The young interviewee sat in front of me and confidently answered questions about the open leadership position.
Since his career up to this point consisted of hourly positions, I asked him the “kicker” question.
“If you were offered this job, what are your plans to make the transition from peer to leader as smooth as possible?”
He almost shrugged and said, “nothing would change. I would keep interacting the same way with my colleagues.”
Chalking it up to naivety, I couched the question again in a description about the fact that taking on the title of a leader changes how others view and interact with you.
His response continued to be nonchalant, “I know I’ll be able to get a long with everyone regardless of what position I’m in.”
Big red flag.
His skill set told me he was capable to accomplish the tasks associated with the leadership position, but his attitude wasn’t ready to take on the foundation of leadership.
Leadership is about growing and supporting people, not simply gaining a title and completing bigger and harder tasks while being nice.
Leadership is like learning to ride a unicycle.
You have to get on it hundreds, maybe thousands, of times so your body can learn all of the ways a unicycle cannot be ridden.
Then one day, by process of deduction, your body will find the right way to ride a unicycle.
Authentic leaders make a lot of mistakes.
Not intentionally, of course, but they do.
Because they try.
And then they learn.
You’re not going to hit a home run every time.
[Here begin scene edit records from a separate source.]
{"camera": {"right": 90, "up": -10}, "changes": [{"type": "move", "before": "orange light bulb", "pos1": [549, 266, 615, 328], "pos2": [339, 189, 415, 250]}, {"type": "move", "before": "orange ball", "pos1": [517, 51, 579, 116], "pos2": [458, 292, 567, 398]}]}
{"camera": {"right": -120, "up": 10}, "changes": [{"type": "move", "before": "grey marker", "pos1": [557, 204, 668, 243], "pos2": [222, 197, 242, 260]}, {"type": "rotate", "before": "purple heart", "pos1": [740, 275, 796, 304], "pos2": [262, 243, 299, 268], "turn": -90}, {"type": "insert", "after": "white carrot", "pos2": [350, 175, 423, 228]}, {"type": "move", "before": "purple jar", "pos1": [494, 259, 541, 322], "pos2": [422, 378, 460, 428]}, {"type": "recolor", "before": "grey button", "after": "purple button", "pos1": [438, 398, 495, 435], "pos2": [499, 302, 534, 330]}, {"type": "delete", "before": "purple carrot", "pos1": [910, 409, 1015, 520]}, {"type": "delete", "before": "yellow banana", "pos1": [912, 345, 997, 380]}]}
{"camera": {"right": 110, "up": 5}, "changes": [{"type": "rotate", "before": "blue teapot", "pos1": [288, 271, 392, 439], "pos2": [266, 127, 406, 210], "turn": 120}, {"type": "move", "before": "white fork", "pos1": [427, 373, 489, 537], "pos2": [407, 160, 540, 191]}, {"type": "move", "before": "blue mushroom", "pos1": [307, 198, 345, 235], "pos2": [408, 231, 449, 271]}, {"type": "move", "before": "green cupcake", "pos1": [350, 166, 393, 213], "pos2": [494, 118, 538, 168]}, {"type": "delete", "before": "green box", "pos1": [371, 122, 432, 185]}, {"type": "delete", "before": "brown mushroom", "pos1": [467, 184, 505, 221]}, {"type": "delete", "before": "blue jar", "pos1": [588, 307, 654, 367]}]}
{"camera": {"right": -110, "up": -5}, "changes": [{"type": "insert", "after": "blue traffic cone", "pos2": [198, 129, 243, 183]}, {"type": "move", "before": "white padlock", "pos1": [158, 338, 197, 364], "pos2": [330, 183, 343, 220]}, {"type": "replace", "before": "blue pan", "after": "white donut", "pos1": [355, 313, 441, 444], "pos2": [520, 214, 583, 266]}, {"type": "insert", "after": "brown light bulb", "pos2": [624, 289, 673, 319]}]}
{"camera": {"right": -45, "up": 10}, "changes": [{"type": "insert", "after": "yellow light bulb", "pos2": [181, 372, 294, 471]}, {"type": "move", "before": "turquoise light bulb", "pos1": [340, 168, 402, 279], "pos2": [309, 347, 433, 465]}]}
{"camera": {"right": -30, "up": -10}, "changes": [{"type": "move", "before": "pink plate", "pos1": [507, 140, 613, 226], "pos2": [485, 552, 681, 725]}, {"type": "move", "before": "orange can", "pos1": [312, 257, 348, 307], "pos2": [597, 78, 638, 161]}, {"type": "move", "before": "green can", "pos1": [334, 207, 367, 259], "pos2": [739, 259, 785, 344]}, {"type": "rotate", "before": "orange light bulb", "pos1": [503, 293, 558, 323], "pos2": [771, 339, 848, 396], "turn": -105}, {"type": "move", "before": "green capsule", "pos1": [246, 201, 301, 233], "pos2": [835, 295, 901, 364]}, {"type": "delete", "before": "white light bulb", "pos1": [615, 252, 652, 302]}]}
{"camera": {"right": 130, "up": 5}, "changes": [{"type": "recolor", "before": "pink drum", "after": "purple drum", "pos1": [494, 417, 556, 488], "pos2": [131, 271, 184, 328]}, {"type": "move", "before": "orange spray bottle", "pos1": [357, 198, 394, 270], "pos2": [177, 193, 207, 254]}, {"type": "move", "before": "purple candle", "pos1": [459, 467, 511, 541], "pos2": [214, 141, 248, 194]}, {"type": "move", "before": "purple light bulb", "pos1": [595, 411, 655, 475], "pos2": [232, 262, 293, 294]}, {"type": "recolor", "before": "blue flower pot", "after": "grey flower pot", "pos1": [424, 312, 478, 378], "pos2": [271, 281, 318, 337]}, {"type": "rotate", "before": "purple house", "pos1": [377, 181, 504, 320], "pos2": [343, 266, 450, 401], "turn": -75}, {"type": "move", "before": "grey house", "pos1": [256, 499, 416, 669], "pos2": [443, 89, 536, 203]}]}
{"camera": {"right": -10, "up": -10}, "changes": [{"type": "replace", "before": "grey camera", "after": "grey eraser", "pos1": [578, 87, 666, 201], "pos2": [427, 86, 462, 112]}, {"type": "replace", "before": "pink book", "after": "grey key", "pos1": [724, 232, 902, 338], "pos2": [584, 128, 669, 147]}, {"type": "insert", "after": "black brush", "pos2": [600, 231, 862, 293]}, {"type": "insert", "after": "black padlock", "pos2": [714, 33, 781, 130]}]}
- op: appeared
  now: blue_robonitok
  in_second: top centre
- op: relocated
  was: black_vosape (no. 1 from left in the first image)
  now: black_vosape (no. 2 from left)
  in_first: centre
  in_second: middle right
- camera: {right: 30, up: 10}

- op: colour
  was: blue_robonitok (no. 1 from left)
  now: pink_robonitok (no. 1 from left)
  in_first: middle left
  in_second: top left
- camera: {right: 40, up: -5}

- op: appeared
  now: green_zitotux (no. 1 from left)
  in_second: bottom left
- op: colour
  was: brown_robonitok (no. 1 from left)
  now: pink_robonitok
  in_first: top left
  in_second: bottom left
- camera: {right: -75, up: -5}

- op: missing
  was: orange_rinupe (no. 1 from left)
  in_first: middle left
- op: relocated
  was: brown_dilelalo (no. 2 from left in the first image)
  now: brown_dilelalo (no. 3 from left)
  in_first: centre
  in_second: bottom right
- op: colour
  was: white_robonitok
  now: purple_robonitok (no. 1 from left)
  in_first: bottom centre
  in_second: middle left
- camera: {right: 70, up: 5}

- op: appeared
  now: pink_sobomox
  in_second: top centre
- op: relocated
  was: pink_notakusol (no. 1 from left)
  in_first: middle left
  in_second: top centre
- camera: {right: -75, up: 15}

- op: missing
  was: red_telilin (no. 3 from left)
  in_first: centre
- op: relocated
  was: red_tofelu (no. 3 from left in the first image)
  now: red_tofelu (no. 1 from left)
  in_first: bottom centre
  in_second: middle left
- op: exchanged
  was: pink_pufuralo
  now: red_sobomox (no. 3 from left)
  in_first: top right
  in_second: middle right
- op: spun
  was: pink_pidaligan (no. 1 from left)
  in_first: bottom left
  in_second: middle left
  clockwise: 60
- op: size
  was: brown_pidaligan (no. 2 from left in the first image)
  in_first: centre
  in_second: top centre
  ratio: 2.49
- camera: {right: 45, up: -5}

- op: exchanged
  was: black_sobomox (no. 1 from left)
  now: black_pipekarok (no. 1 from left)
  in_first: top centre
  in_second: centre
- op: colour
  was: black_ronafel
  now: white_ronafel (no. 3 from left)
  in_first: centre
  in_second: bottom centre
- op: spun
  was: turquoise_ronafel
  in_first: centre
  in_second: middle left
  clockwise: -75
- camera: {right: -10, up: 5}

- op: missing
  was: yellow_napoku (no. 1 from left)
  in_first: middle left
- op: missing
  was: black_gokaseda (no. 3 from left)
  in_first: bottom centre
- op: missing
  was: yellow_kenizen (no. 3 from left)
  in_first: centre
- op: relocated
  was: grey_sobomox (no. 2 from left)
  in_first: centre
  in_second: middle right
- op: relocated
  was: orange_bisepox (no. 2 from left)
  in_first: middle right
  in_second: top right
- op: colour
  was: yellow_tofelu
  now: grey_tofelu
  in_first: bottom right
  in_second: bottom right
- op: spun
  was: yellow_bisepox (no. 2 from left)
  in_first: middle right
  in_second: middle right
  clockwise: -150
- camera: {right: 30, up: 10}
You’re not always going to get on base every time. In fact, sometimes you will strike out miserably.
Leadership is hard.
Leadership is messy.
Leadership is probably one of the most difficult roles to “get right.”
Authentic leaders learn to grow themselves in order to grow those around them.
This transition cannot happen without an open attitude and a willingness to get on the seemingly impossible unicycle of leadership and try yet again.
To be a successful leader, change must happen. Learning must happen. Growth must happen.
Once you learn what not to say, how to say things in the right order, and how to present a topic in a non-argumentative way (or whatever your particular mistakes might be), you’ll start to learn better how to do it right.
So, what mistakes are we going to learn from today?